O maior segredo e mérito deste time não reside, entretanto, nas referências, e sim em outra dinâmica, que envolve a introdução destas em contribuição ao andamento da trama. Mesmo que não seja um enredo complexo, estruturado e resolvido em esquemas já genéricos - aí talvez uma herança não intencional de décadas perdidas -, os artifícios Pops enfeitam os detalhes de outro modo comuns para sobressair nossa passagem pelo mundinho em tela, filmado com confiança por Spielberg, que entrega momentos alucinantes e distintos, ora uma corrida megalomaníaca, ora numa improvável batalha nipônica entre um Gundam e um bem articulado MechaGodzilla. Cenas interligadas, não esqueçamos, pela jornada que busca salvar aquela imersão das mãos compulsórias do capitalismo predatório e elitista da IOI, monopólio que busca monetizar o OASIS, idealizado como plataforma livre e inclusiva, a entupindo de propagandas e métodos pay to win tão recorrentes em mmos. Entre os atores de carne e osso, relegados à coadjuvação de seus próprios egos virtuais, brilha Olivia Cook, revelada na série Bates Motel, e que enche Art3mis de vibração, autonomia e camadas de personalidade.


Já se não pôde contar com seu parceiro habitual, John Williams, na trilha sonora, Steven fez questão de chamar outro velho parceiro, Alan Silvestri (da trilogia De Volta Para o Futuro), que emula bem as harmonias que consagraram Williams justamente nos anos 80, por vezes parecendo insertos fieis a Contatos Imediatos e ET.

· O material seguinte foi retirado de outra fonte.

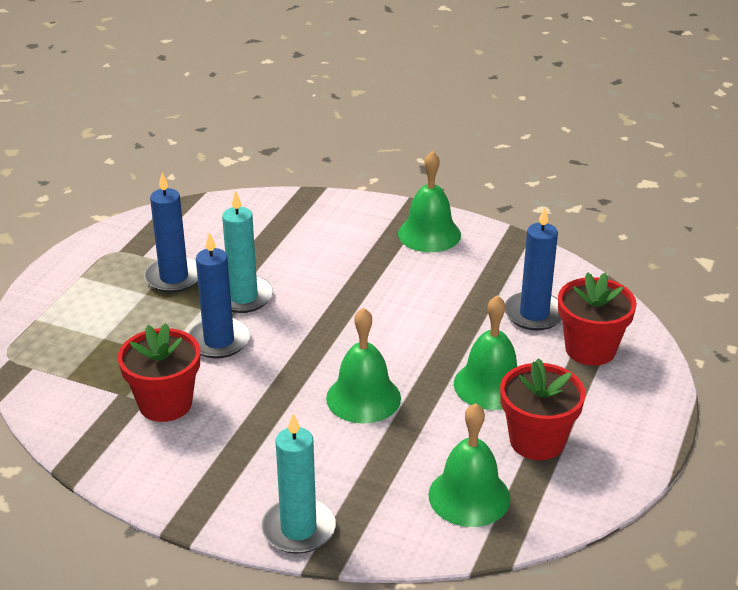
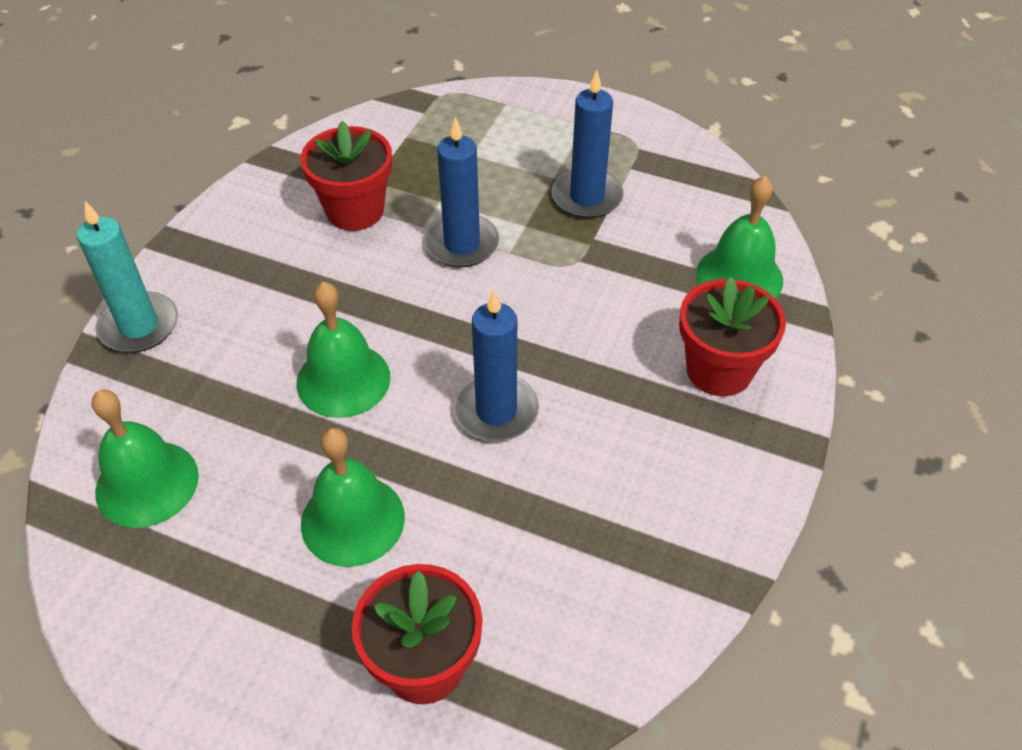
camera: 90 degrees right, 15 degrees up
(243, 297) = (549, 259): turquoise candle -> none
(429, 234) = (721, 460): green bell -> green bell (739, 276)
(534, 314) = (516, 591): blue candle -> blue candle (496, 411)
(537, 441) = (230, 568): red flower pot -> red flower pot (719, 370)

Sem jamais abdicar de sua vertente otimista, Spielberg ainda consegue incutir a jornada de Waden e seus amigos com os moralismos já típicos de sua filmografia, em especial os minutos finais, brindando o público com o que, diz a história da indústria, este mais quer, que é um final feliz e esperançoso, por mais cínicos que sejam nossos tempos.

É uma mensagem honesta e calorosa, por vezes eclipsa pelo brilhantismo com que o OASIS é recriado, evidentemente mais interessante que o mundo real - o nosso e o fictício -, mas palpável e que, sabemos, e por isto mesmo dói mais, é verídica, o que joga um tom quase documental ao longa, em que poderemos ver, em breve, nossa própria sociedade um bando de sobreviventes despreocupados em resolver sua situação.

Nota 8.

3 comentários:

  1. Tava querendo ver, mas o cinema daqui preferiu estrear Nada a Perder.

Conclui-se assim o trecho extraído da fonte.